L’essai dynamique FOUDROYANTE
La puissance ne sert à rien lorsqu’il est impossible de l’exploiter, c’est pourquoi Ducati a revu la géométrie de sa Monster 1200. Il était devenu essentiel d’améliorer le comportement dynamique de la belle pour qu’elle retrouve toute son attractivité. Et les Italiens ne se sont pas loupés.

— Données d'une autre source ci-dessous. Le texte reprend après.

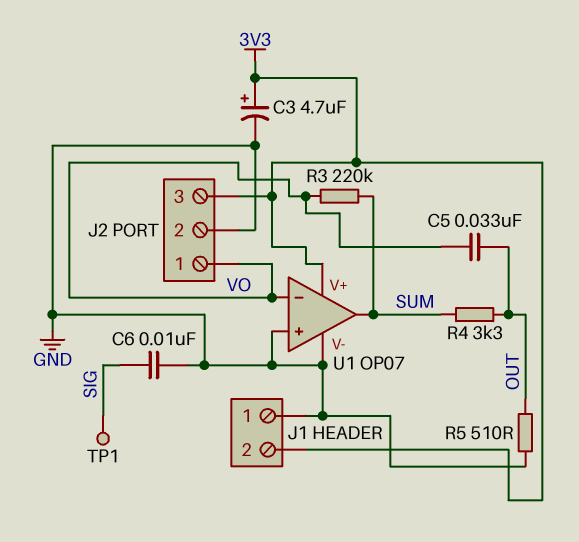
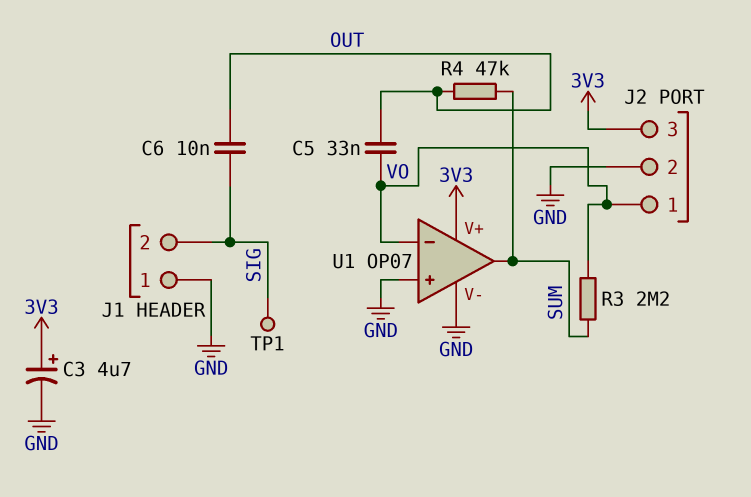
C6: 10nF (GND, SIG) -> 10nF (OUT, SIG)
J1 pin 2: 3V3 -> SIG
R3: 220k (SUM, VO) -> 2.2M (SUM, VO)
R4: 3.3k (OUT, SUM) -> 47k (OUT, SUM)
R5: 510 (GND, OUT) -> none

Il y a toujours un risque, lorsqu’on joue avec la limite, de basculer du mauvais côté. Ducati s’évertue depuis de nombreuses années à polir ses motos afin de les rendre plus accessibles à tous. Si la performance pure n’a jamais été remise en question – c’est l’essence même de la marque –, ce sont le caractère moteur et le comportement dynamique qui en faisaient les frais. Il n’était alors pas rare d’entendre les « Ducatisti » crier au scandale, se désolant de voir leurs machines préférées perdre leur âme, tandis que les nouveaux venus appréciaient de pouvoir prendre le guidon de telles motos sans subir les événements. Le twin de Bologne ne s’était pas pour autant transformé en quatre-cylindres en ligne, néanmoins, la première Monster 1200 apparue en 2014 est peut-être allée trop loin. Si la puissance pure était toujours au rendezvous, son imposant gabarit et sa géométrie l’ont passablement éloignée de la sportivité généralement recherchée avec une Ducati, qui plus est avec une Monster. La part belle avait été faite à la polyvalence et au confort… et ça n’a finalement pas fonctionné sur le plan commercial. La firme de Bologne opère donc ici un remarquable rétropédalage pour retrouver le dynamisme perdu de son gros roadster. Une démarche dont on ne peut que se réjouir tant ce nouveau cru s’emmène avec plaisir. Les premiers kilomètres effectués avec la Ducati Monster 1200 S – la version standard n’était pas à l’essai lors de cette présentation mais les différences sont minimes (cf. encadré p.41) – démontrent tout l’intérêt qu’ont eu les ingénieurs italiens à réviser la géométrie de cette machine. L’empattement réduit à 1 485 mm et l’angle de chasse refermé (23,3°) confèrent une vivacité et une agilité de premier ordre à la Monster. La diva italienne ne se fait pas prier pour partir à l’attaque de routes sinueuses, elle n’en fait même qu’une bouchée. Une légère poussée sur le guidon suffit à l’inscrire sur l’angle. Elle s’avère être en plus particulièrement sensible aux pressions sur les repose-pieds. Une aubaine facilitant la vie car, si le large cintre procure un effet de levier suffisant pour les changements d’angle, l’opération gagne en efficacité, en simplicité et en confort avec une telle incidence des jambes. La Ducati profite aussi amplement du profil
arrondi des nouveaux Pirelli Diablo Rosso III pour s’incliner avec dextérité mais sans précipitation inconvenante. On se prend alors au jeu d’une conduite plus contraignante faite de freinages appuyés et de brusques remises des gaz. La Monster n’en semble pas plus émoustillée qu’à la normale et vous pousse à continuer, puisque son comportement reste sain. Le système de freinage Brembo, composé d’étriers radiaux M50 et de disques de 30 mm, offre une puissance et un ressenti exemplaire. Surtout, il entre en action sans brutalité et reste dosable.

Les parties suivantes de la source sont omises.